O paralelo é impressionante, e é justamente por sê-lo que deve ser mantido à distância. O Dhammapada e Epicteto nomeiam ambos a negligência; e ambos a descrevem como um estado que se adensa em hábito, até tornar-se invisível para quem nele se encontra. Mas a « morte » que opõem à vigilância não tem o mesmo conteúdo. Para Epicteto, morrer negligente é viver e morrer « nos costumes vulgares » — perder a possibilidade de uma vida segundo a razão, uma vida finita. Para o Dhammapada, é continuar a nascer. O saṃsāra não é uma metáfora.

É uma diferença de altitude, não de sutileza. O moralista estoico trata de uma única existência; o texto budista, de uma cadeia. Mas no diagnóstico — o que acontece quando deixamos de velar por nós mesmos — os dois convergem de modo estranho: a desatenção não se instala de uma vez, sedimenta-se por renúncias mínimas; cada adiamento consentido torna o seguinte mais fácil de conceder. Isso é verdadeiro em toda parte. Vale tanto para quem quer sair do ciclo das renascenças quanto para quem deseja apenas viver seu dia com retidão.

Vê-se melhor, por contraste, o que esses textos não autorizam. Quando nossa época fala de atenção, costuma entender duas coisas: o desempenho cognitivo (manter-se concentrado tempo suficiente para produzir) e a vigilância ansiosa (monitorar fluxos, alertas, rivais). Ambas intoxicam — para retomar o vocabulário páli — em vez de desintoxicar. A atenção produtivista é ela própria uma forma de pamāda: não é absorção pelos prazeres, é verdade, mas é absorção pelas tarefas, por seu encadeamento, por sua pretensão de preencher todo o espaço mental disponível. O sujeito que dela sai não está livre, nem sereno. Está exausto.

O versículo 21 não pede isso. A vigilância que nomeia é uma qualidade, não uma quantidade. Não se mede em horas de concentração; reconhece-se por um único sinal: a capacidade de voltar a si sem urgência e constatar, com calma, o que se apresenta. Epicteto diz a mesma coisa de outro modo quando fala de atenção sustentada, e não intensa. Nenhum dos dois valoriza a tensão. Ambos recusam a dispersão.
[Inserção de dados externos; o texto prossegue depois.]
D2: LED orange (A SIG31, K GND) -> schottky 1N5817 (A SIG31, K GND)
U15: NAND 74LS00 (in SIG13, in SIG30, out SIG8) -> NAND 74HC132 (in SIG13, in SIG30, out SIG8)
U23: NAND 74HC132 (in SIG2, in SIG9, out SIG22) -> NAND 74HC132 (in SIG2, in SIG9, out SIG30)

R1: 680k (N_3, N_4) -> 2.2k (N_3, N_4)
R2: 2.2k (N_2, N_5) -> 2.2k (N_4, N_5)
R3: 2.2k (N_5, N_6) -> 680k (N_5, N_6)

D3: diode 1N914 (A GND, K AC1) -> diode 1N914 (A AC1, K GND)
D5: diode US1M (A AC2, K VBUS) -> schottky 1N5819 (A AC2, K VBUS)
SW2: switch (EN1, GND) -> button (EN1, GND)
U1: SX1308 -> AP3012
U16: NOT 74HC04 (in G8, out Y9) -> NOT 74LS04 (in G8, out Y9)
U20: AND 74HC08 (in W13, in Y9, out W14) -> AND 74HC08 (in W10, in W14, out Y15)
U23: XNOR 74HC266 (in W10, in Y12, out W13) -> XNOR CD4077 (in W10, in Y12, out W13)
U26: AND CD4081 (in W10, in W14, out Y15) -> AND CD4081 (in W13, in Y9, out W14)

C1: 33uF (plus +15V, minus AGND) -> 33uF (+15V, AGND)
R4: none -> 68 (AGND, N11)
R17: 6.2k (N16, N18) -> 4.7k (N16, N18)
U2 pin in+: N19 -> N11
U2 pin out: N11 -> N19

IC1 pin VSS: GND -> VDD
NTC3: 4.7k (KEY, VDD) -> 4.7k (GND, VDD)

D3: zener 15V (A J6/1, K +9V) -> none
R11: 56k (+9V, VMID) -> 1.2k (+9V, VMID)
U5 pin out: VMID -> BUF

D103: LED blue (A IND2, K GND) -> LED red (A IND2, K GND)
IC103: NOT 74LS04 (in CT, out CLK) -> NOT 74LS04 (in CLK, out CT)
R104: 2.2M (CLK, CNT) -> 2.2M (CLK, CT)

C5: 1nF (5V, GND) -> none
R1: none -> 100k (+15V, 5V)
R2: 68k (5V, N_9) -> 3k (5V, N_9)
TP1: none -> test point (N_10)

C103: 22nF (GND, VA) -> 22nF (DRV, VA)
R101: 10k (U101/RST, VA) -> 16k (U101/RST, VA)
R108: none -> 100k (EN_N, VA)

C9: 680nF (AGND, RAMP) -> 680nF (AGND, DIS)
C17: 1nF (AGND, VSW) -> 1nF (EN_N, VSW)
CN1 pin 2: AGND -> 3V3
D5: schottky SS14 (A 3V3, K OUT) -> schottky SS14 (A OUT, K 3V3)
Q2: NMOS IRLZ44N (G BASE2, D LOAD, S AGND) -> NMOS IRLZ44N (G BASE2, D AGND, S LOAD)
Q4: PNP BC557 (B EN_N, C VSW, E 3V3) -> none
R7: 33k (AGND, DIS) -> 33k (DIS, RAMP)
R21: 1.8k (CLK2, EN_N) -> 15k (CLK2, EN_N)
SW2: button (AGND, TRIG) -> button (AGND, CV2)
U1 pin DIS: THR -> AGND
Essa recusa, em 2026, não é ingênua: é um gesto preciso de resistência contra o que se apresenta, em nossas vidas, como a condição normal do trabalho e do lazer.

A atenção de que falam esses textos é da mesma família daquela que Marco Aurélio chama de retirar-se em si mesmo — não uma fuga do mundo, mas uma presença não distraída ao momento em que nele nos encontramos. Resta aprender, para nosso tempo, a distingui-la de suas imitações.